Aggressive climbing shoes generally have an extreme downturn that exaggerates the arch, while flat climbing shoes are shaped a bit more like traditional shoes. You may have heard the common myth that flat shoes are for beginners and aggressive shoes are for experienced climbers. While there is some truth to this claim, many experienced climbers prefer flat shoes for a variety of reasons (not the least of which is comfort!), and you may not have to be as experienced as you think to utilize aggressive shoes. Below we will go over the properties of aggressive and flat shoes, how to best use them, and how to know if they may be for you.
So it’s not entirely a myth... The first thing to know about aggressive shoes is that they are often catered towards more experienced climbers. This does not mean that you have to crush 5.13 to wear a downturned shoe! But aggressive shoes are probably not the best choice for a first climbing shoe.
Aggressive shoes provide climbers with several distinct advantages over flat climbing shoes. First, they excel on steep terrain. When you are climbing on any kind of overhang from 10 degrees to full-on roof climbing, the downward curve of aggressive climbing shoes sets the climber up to “pull” on the holds with their feet. This means the climber is less likely to cut (or accidentally release) their feet, and they can save energy by staying tight to the wall. Second, aggressive shoes allow climbers to heel hook more optimally. Aggressive shoes generally force the climber to point their toe and provide a comfortable pocket in the heel of the shoe. Third, and finally, the design of aggressive shoes is such that the climber can not only feel tiny edges on the inside of their big toe, but they can grab on and push off of those holds as well.
The main disadvantage of aggressive climbing shoes is simply that they are uncomfortable. Often called “bouldering shoes,” aggressive climbing shoes work best in small increments. Whether that is a couple of boulder problems or one pitch of sport climbing, your feet will need a break from that position after a couple of minutes! Another disadvantage is that a new climber will likely have difficulty capitalizing on the advantages listed above. It takes a while for a climber to begin climbing on overhung terrain and to learn to pull on small edges with your toes. This is why aggressive shoes may not be a great fit for new climbers.
Many climbers use flat shoes for a variety of reasons. They are an excellent choice for a beginner climber but also for many veteran climbers!
The main advantage of flat shoes is that they are more comfortable than aggressive shoes.
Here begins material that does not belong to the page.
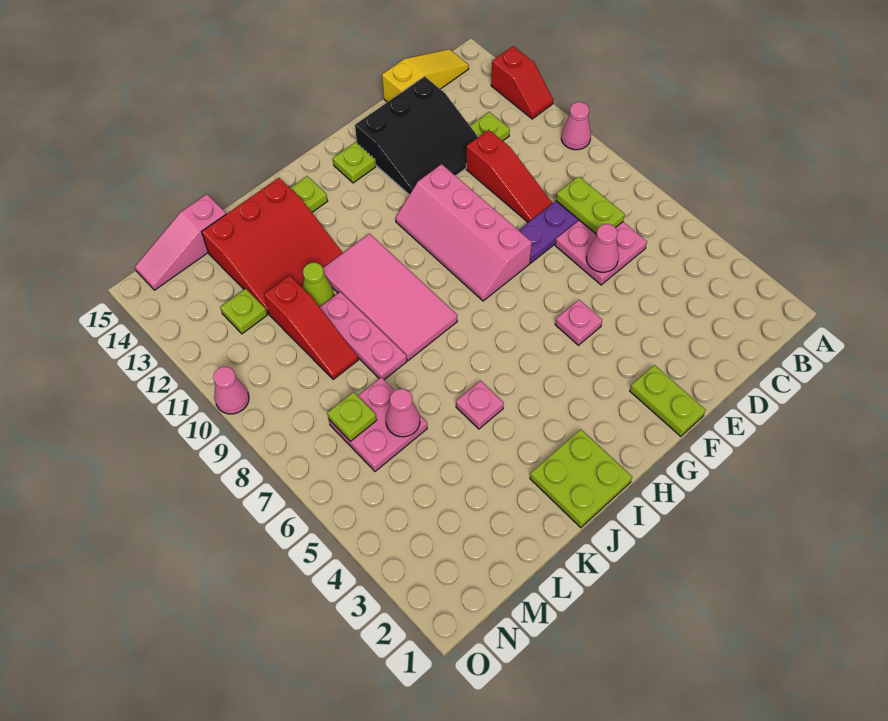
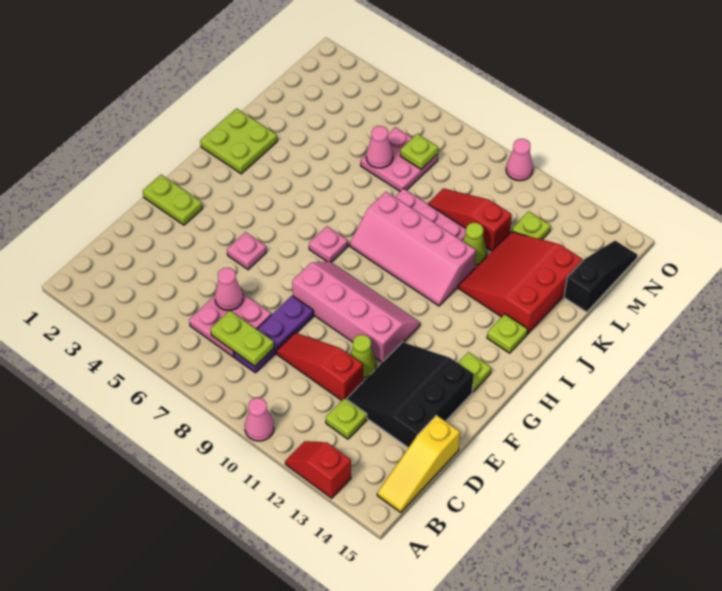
none -> lime cone E11 level 1
pink tile I8:J11 level 1 -> pink slope I8:J11 level 1 top J
pink plate J5 level 1 -> pink plate H7 level 1
pink slope L15:N15 level 1 top L -> black slope L15:N15 level 1 top L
Not only does this enhance the climbing experience, but it may be necessary for long days of climbing or for climbing multiple pitches. After all, Alex Honnold didn’t free solo the Dawn Wall in Acros! Flat shoes also make for excellent beginner and warm-up shoes. Many climbers purchase a flat climbing shoe as their first pair and as they learn what kind of climbing they enjoy most are then able to cater their shoe choice to their climbing style.
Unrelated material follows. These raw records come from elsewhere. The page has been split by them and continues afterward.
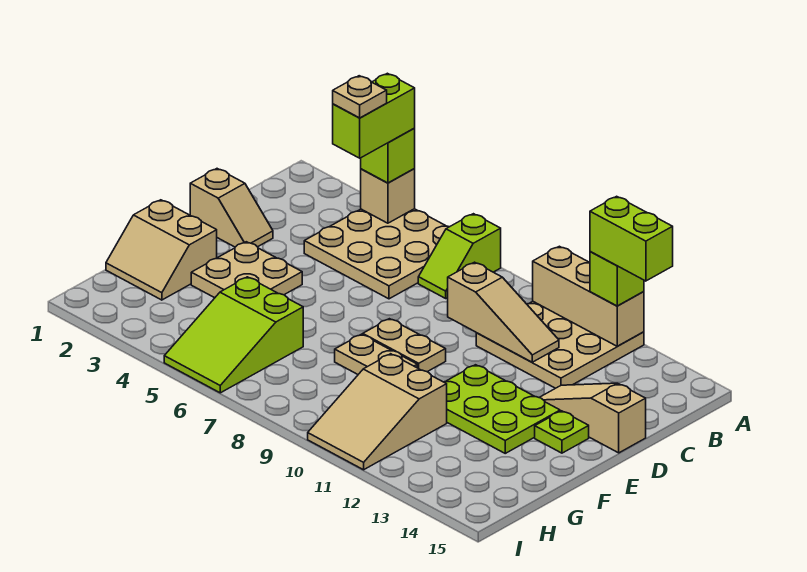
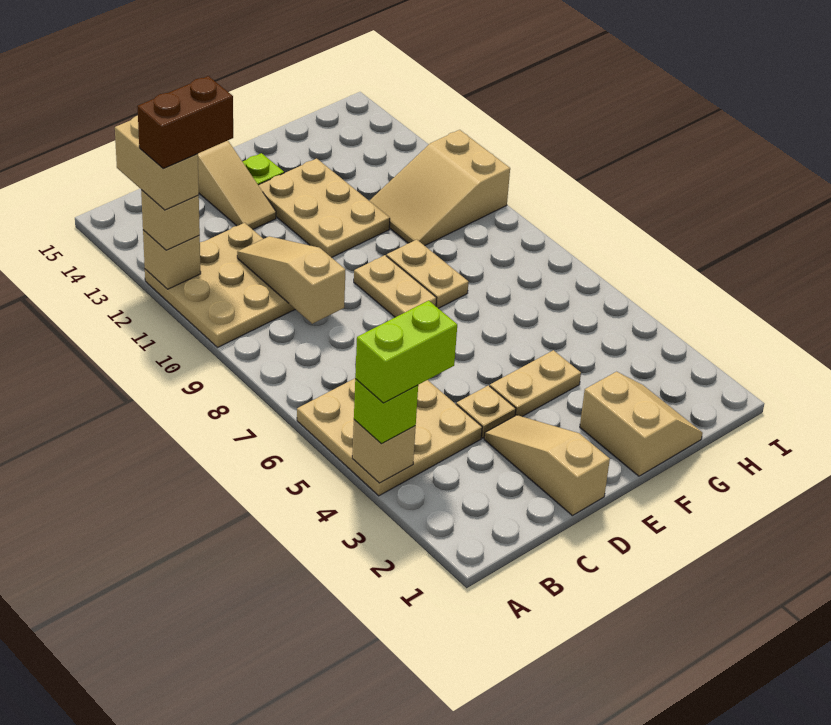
lime slope A7:B7 level 1 top A -> none
tan brick A10:A12 level 2 -> tan brick A12 level 2
lime brick A12 level 3 -> tan brick A12 level 3
lime brick A12:A13 level 4 -> tan brick A12:A13 level 4
none -> brown brick A12:B12 level 5
tan plate B4 level 5 -> tan plate D4 level 1
tan slope D1:D2 level 1 top 1 -> tan slope D1:D3 level 1 top 1
tan plate E3:F4 level 1 -> tan plate E4:F4 level 1
lime plate E11:F13 level 1 -> tan plate E11:F13 level 1
lime slope G5:I6 level 1 top G -> none
tan slope G10:I11 level 1 top G -> tan slope G10:I11 level 1 top I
There is a reason that almost every climber in the 2020 Olympics was wearing some type of aggressive shoe: they provide the climber with the ability to perform better! Flat shoes simply do not provide the mechanical advantages of an aggressive shoe. If you find yourself on difficult terrain, flat shoes also have a reputation for falling off more easily than aggressive shoes. So when you are heel-hooking in a flat shoe, be sure you are velcro-ed or laced up tight.
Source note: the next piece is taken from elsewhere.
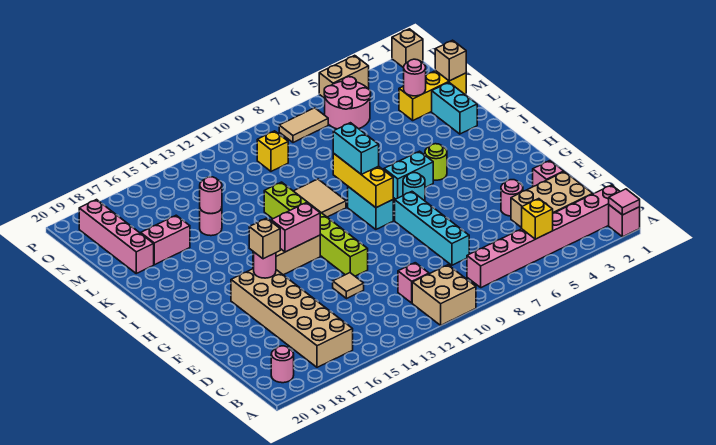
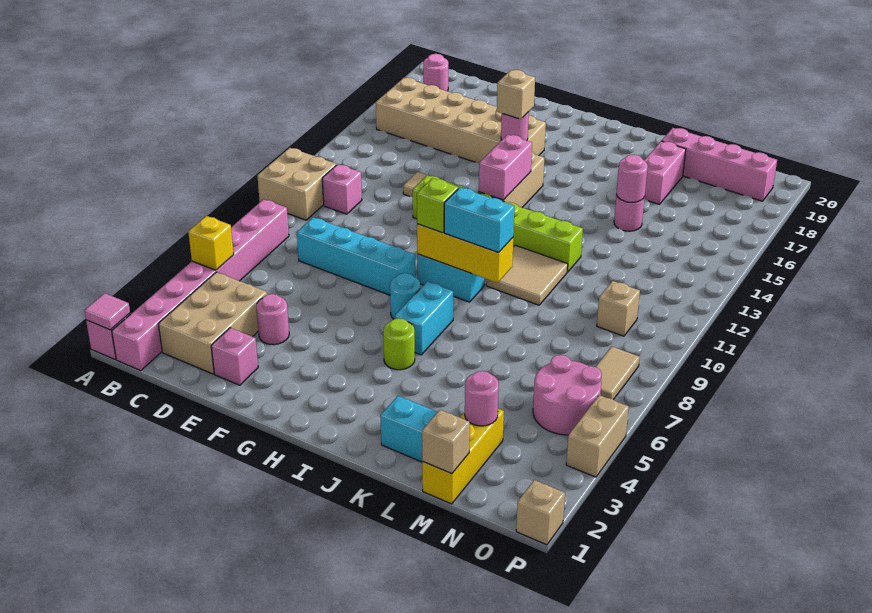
none -> lime brick H9 level 3
yellow brick N10 level 1 -> tan brick N10 level 1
Choosing the right climbing gear is all about catering specifically to your needs as a climber. So while we advise starting out with a flat pair of climbing shoes, think about the advantages and disadvantages of both flat and aggressive shoes when picking out your next pair. If you feel as though your shoes are holding you back from using smaller footholds, try an aggressive pair. And if you enjoy long days of rope climbing, consider a flatter pair!